Frank: Customers are gaining the upper hand. The struggle for brands is that they are not trusted, and other Customers will not come to their defense because of the way they feel about the brands. The power has shifted from the message of the company to the message of the masses. As we study social media it is more about the feeling of the masses, as opposed to the company, or the ‘influencers’ that companies strive to gain favor with. When you take the time to study social discussions, you can see that the company message has very limited power over the masses. In fact what tends to resonate is content that everyone relates to.
These activities, along with the work of Dell and, my former employer, Comcast, has led many companies to pursue social servicing. Unfortunately most of the brands doing this are doing it completely wrong. They are concentrating on the next PR crisis as opposed to taking this information and generating real change within their organization. If you are helping in social, but not fixing the underlying causes, you are simply encouraging other Customers to come into social and trash your brand just to receive the help they wanted in other channels. Service has been broken for years, and companies must work to fix it. This is not the fault of the service team, but rather the focus within the company. Service leaders do need to be stronger and share the customer story throughout the organization.

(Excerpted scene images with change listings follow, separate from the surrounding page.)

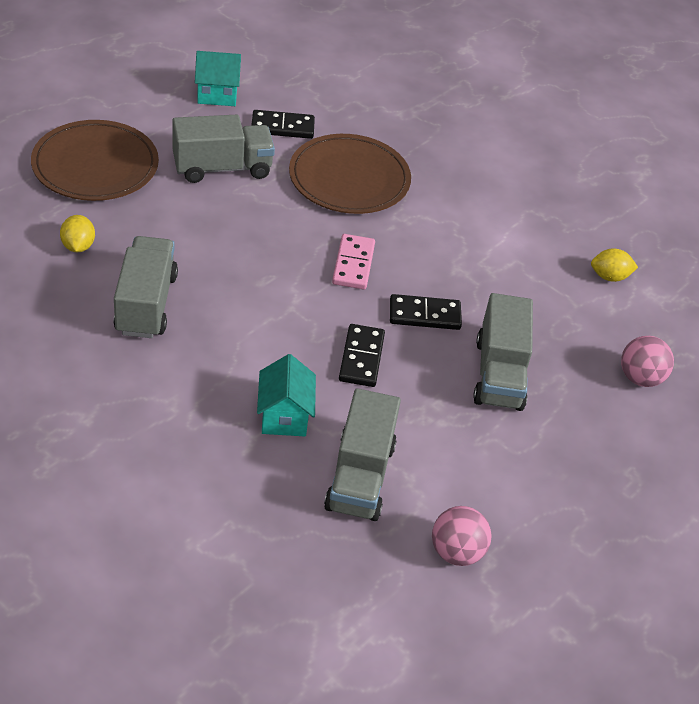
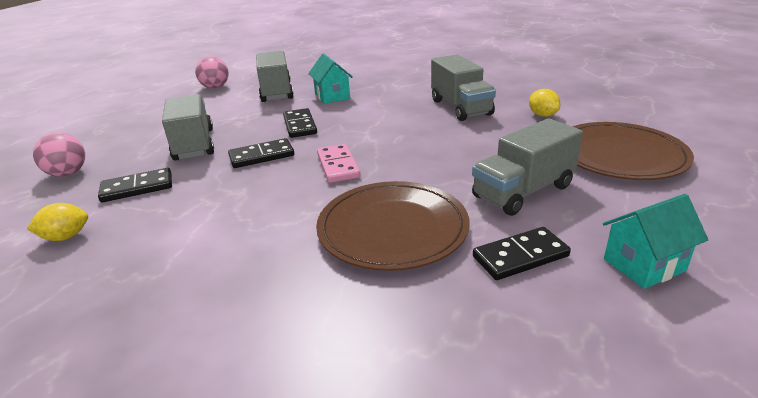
camera: 165 degrees right, 15 degrees down
(557, 317) = (137, 188): none -> black domino

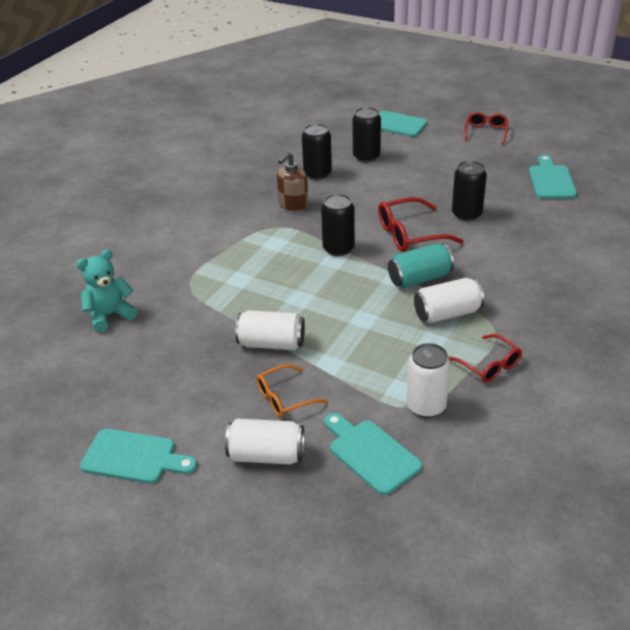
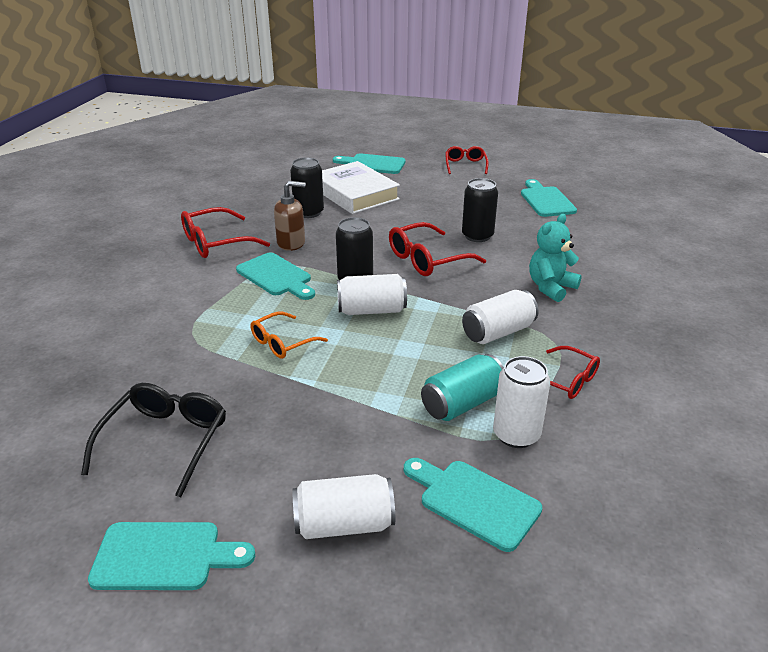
camera: 15 degrees left, 5 degrees down
(110, 315) = (98, 380): turquoise teddy bear -> turquoise teddy bear (551, 287)
(151, 372) = (165, 441): none -> black glasses
(227, 198) = (216, 243): none -> red glasses
(271, 237) = (276, 276): none -> turquoise cutting board
(271, 343) = (310, 388): white can -> white can (371, 310)
(284, 398) = (345, 449): orange glasses -> orange glasses (282, 343)
(293, 205) = (291, 243): brown soap dispenser -> brown soap dispenser turned 120 degrees counterclockwise
(366, 156) = (355, 193): black can -> white book
(419, 278) = (454, 301): turquoise can -> turquoise can (462, 404)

It is this team that controls the brand image, more than any other effort within the company.
[Author’s note: For more on this point, I highly recommend checking out Brian Solis’ article, “Why Do Customers Use Social Networks for Customer Service? Because They Can…”]
What are some of the ways you teach others how to correct these mistakes?
Frank: Most companies have been fully focused on metrics, yet the only metric I have seen drive true change has been the bottom line. If you want to drive change within the company, focus less on the metrics and highlight the Customer story. Throughout my career I have seen this drive change at all levels within organization. Historically, reality is not often known by the senior leaders, but once they connect to it, they will fix it.
What are your thoughts thoughts on the 2012 Edelman Trust Barometer Report, which claimed in it’s survey there is a huge decline in customer loyalty with big brands; and an increase in trust for social media sources coming from who customers perceive as their “peers?”
Frank: I love the Edelman Trust Barometer and read it thoroughly every year. I am not surprised at the decline in trust for businesses. This is impacted by many factors, including the overall economy, messages sent by many constituents (such as the companies themselves, business leaders, similar surveys, political organizations, politicians, leaders, journalists, and now the Consumers themselves via social media). I expect this will continue at the same level or decline further in upcoming years.
What do you see as the future of customer service in social media?
Frank: Over the next few years I expect Consumers to exert more control over businesses, highlighting many negative things they do. Even companies that are typically loved will feel this. A great example is Netflix when they split out their costs for DVD’s by mail and streaming content. The topic took off in social media. To many this was a surprise because up until then people loved the company. The reason they were so loved was they were – and to some extent still are – seen as an alternative to cable; yet this price increase was viewed as doing the same thing cable companies have been perceived as doing for years. They lost trust instantly. Welcome to the new socially connected world.
I like to say we now live in the “relationship economy,” because now it is about building and maintaining relationships. Trust will always be a key factor. Of course, this requires us to rethink the current Customer service model. It is now more important than ever to build this trust, but it will require us to do things very differently.